僕等のSTORY

俊平Side

その日……伊月が真剣な表情だったのに、
きっとこのクラスにいる全員が気づいていた。
いつもと違う伊月。
俺は、話せずにいた。
でも、この男は違った。

「加美山っっ♫おはよ」
「…あっっ!!!」
「おっ!何だよ…」
「…未練って、何?」

あ!!!の声のボリュームと凄く小さいボリュームでそう言ったのが分かった。
それが、聞こえたのか…クラス全員が…
緊張で固まった顔が少し緩まったのが分かった。

「未…練?う~ん…皆にっ?…「いい!!」

龍が言っていた言葉を切るようにして、勢い良く、そういった伊月。
やっぱ、コイツ…面白い。

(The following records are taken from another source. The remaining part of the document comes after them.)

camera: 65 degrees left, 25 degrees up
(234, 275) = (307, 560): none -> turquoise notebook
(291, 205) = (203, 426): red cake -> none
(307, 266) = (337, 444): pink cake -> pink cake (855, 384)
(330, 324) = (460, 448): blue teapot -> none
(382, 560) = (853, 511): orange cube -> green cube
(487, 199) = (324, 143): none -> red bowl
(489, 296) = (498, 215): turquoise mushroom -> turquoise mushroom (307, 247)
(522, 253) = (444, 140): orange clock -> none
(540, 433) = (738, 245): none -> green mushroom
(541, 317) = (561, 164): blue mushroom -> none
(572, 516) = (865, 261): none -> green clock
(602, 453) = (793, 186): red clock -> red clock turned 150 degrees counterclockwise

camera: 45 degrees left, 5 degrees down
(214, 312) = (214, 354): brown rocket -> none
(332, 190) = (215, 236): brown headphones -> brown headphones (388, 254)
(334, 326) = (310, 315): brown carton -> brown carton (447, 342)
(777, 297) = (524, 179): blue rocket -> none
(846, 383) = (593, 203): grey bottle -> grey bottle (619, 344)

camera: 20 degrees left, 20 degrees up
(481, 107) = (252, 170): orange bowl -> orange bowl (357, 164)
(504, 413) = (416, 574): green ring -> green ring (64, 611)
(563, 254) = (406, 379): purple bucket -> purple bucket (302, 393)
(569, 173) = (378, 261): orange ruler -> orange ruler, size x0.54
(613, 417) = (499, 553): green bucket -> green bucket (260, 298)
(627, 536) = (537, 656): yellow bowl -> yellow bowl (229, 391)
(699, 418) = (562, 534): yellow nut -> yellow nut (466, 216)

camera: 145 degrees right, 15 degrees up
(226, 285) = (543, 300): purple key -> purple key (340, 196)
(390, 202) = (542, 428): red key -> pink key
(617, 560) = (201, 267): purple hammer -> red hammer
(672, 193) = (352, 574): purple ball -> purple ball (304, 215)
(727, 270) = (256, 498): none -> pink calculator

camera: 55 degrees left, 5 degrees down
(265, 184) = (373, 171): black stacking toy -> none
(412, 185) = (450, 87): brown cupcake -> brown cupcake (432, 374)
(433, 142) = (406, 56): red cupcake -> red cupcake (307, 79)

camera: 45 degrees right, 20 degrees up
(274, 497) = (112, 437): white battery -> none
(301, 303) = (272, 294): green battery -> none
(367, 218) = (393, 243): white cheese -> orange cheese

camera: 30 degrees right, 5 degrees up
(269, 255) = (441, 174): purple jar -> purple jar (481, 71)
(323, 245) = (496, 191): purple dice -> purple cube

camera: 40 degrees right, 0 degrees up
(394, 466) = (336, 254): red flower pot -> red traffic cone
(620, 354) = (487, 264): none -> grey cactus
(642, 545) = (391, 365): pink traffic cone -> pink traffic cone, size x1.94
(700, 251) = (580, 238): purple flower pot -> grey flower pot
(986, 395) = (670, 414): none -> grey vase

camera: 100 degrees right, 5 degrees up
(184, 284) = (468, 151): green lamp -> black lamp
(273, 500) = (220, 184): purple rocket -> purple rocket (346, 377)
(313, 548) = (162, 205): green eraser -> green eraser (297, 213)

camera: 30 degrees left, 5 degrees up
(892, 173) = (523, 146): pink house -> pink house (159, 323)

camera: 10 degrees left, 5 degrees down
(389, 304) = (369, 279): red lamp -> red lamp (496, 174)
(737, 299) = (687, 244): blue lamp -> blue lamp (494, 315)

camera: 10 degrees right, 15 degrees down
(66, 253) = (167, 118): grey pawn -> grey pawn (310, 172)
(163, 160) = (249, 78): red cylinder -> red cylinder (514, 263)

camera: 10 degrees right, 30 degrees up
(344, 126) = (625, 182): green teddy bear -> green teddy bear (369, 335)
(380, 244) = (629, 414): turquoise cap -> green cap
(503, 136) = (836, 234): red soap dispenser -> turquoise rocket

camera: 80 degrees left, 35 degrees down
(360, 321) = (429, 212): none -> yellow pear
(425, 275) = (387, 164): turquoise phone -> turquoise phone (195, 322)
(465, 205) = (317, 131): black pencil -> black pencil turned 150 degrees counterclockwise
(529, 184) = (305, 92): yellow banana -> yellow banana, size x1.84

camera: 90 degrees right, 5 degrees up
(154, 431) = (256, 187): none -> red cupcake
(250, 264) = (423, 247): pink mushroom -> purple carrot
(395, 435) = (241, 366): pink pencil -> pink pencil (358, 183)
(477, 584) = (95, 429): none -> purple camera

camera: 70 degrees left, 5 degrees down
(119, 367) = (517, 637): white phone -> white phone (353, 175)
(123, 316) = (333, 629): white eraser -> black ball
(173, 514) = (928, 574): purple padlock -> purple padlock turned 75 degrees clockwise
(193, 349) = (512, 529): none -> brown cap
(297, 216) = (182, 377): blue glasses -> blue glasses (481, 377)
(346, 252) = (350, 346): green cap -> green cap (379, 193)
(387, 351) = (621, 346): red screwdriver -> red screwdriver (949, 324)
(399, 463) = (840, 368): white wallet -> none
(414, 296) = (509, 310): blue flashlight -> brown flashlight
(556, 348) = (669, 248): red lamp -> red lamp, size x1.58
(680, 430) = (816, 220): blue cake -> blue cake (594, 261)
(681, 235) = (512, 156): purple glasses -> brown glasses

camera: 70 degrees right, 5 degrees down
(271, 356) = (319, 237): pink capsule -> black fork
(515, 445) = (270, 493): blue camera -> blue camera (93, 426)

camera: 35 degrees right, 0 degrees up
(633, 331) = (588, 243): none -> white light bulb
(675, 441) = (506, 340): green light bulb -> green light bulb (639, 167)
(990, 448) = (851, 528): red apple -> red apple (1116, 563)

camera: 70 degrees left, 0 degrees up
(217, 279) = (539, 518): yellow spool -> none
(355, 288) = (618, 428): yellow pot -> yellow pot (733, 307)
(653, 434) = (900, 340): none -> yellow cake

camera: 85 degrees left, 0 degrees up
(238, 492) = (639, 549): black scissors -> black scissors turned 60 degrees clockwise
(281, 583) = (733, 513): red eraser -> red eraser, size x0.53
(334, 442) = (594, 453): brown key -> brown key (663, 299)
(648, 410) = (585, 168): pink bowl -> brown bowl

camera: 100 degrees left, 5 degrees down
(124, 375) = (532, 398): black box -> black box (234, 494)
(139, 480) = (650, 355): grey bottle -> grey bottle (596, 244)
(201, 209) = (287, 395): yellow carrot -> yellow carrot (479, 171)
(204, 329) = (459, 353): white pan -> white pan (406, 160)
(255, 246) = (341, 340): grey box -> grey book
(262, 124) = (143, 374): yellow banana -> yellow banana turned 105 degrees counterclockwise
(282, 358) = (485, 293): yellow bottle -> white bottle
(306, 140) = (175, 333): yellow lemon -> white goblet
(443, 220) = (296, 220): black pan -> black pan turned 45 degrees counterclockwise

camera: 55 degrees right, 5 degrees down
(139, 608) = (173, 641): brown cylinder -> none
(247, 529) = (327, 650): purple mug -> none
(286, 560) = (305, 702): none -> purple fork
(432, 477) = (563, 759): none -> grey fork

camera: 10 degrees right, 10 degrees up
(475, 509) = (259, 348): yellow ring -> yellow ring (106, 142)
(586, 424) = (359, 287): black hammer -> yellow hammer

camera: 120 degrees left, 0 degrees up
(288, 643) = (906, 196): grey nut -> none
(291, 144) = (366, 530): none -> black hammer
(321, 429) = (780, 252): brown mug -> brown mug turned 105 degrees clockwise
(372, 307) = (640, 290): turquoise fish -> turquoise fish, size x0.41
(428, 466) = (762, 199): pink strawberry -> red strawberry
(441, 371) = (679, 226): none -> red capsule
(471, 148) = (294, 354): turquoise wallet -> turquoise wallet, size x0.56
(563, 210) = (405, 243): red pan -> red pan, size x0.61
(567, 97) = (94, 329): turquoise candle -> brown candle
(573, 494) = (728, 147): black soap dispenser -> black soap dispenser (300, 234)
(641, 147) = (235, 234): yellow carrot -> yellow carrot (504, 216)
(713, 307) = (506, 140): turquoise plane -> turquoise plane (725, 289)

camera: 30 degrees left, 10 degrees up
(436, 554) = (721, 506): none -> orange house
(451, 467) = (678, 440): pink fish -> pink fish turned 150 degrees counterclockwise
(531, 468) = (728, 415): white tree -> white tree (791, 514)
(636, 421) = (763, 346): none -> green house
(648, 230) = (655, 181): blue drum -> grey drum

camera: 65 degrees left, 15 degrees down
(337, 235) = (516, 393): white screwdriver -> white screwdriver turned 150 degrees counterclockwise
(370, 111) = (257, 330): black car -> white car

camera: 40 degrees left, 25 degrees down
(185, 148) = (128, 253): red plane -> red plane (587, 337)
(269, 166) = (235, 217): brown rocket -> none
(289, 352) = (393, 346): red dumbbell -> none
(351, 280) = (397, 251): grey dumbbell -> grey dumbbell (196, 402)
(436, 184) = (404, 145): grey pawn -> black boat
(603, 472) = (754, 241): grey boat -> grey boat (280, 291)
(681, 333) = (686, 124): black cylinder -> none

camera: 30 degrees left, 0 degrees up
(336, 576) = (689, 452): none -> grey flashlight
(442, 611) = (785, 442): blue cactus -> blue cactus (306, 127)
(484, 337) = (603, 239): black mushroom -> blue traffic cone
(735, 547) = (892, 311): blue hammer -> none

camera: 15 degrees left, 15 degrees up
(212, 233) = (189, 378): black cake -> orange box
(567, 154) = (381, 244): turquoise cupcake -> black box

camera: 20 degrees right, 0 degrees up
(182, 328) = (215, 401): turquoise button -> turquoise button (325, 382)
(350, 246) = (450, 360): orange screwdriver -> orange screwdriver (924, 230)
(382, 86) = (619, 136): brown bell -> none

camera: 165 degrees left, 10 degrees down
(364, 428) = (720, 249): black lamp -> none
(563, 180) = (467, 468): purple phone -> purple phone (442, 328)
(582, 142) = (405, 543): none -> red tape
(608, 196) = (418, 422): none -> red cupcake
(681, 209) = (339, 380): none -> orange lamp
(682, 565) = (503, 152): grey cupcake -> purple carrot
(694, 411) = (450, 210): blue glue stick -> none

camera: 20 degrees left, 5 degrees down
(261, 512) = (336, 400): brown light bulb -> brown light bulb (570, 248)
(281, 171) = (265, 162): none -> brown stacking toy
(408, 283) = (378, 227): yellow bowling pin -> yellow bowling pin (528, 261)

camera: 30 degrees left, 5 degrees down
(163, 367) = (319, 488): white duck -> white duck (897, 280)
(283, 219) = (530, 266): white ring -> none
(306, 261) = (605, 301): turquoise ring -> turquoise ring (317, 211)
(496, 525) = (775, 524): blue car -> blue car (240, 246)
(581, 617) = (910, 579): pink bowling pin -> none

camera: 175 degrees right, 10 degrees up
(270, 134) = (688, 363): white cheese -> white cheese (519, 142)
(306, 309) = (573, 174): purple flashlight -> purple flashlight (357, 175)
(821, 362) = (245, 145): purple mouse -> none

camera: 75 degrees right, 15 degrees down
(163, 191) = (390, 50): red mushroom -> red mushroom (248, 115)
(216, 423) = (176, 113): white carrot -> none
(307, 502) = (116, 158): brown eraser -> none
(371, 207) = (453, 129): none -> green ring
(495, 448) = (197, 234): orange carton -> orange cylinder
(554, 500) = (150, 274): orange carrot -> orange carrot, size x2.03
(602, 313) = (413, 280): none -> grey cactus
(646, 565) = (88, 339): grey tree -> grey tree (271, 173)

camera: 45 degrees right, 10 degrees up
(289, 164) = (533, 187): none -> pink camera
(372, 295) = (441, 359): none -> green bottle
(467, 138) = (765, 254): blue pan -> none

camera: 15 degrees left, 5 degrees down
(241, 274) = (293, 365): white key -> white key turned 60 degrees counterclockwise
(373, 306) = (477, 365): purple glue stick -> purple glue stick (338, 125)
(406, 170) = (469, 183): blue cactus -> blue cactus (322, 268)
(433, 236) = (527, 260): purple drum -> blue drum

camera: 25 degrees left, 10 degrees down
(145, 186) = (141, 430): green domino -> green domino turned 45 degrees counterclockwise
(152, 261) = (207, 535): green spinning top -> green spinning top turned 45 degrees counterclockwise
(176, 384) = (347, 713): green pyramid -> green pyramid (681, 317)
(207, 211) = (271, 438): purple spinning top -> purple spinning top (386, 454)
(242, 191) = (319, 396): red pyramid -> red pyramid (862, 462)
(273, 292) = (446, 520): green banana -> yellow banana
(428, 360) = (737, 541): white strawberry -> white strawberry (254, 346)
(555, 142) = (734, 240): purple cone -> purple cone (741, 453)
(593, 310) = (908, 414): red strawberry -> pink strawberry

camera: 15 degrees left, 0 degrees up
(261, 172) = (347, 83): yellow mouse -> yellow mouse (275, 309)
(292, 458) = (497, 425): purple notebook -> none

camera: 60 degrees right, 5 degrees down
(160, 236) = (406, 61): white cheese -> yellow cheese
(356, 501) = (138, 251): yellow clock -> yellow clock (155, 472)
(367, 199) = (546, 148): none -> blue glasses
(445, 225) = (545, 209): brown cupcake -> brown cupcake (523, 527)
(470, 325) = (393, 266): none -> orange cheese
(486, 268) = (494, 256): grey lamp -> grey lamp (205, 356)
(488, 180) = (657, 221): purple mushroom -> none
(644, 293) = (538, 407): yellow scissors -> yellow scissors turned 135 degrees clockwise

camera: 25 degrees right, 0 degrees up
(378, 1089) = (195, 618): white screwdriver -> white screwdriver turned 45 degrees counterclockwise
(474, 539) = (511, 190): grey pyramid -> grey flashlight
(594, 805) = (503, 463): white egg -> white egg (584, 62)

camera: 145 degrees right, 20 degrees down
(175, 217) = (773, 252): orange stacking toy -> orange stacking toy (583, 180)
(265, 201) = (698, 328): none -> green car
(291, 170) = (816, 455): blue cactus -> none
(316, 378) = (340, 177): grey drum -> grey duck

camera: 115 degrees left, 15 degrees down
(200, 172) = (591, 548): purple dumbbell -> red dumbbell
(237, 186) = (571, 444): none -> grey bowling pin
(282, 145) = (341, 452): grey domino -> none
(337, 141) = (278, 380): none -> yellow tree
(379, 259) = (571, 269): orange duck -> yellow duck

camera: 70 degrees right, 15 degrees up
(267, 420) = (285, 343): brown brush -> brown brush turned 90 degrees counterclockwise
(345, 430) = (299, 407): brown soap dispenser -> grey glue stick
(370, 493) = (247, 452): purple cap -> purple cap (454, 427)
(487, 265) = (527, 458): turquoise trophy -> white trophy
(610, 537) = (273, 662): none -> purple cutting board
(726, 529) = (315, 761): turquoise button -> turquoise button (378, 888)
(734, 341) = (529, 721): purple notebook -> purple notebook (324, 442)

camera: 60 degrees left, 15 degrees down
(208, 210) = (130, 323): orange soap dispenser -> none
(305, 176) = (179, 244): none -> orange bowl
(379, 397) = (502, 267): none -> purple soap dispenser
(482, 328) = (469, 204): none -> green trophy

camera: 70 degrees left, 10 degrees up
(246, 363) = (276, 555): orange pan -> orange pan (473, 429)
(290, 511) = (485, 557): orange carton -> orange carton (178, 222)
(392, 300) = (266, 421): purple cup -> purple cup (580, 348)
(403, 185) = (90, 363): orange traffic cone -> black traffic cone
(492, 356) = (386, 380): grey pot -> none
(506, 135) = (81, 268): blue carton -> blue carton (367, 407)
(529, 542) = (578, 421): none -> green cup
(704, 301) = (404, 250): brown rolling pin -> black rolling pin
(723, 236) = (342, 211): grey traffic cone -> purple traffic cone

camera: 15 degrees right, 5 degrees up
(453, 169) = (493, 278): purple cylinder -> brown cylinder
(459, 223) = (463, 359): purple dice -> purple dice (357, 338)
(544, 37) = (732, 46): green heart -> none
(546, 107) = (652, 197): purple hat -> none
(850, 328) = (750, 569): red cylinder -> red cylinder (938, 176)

(笑)

「未練かぁ…ぁ!!」
「…何?」
「なんかさぁ、失恋したのにぃその人のことがぁどうしても忘れられなぃ!って感じ??」
「そうだよねぇ…じゃあさ?これは…」
「ん??」
「――――――――――――――――――」(コソコソ言ってて聞こえない笑笑)
「う~ん、それは、未練っていうより…いきなりだったから、裏切ったやつが悪い!!」

伊月の質問に真剣に応える、龍。
アイツ…伊月のコト…。
伊月は、ずぅーーーーーーーっと真剣な顔のままだ。
俺は、ずぅーーーーーーーーっと真剣な伊月を見つめていた。
純粋な伊月の横顔を……。
まだ、真剣に話している。

「…………」

俺は黙ったまま。
何を話してるかは分からなかったけど、
何かを真剣に話してるのは分かる。
俺も、出会ったときにされたなぁ…。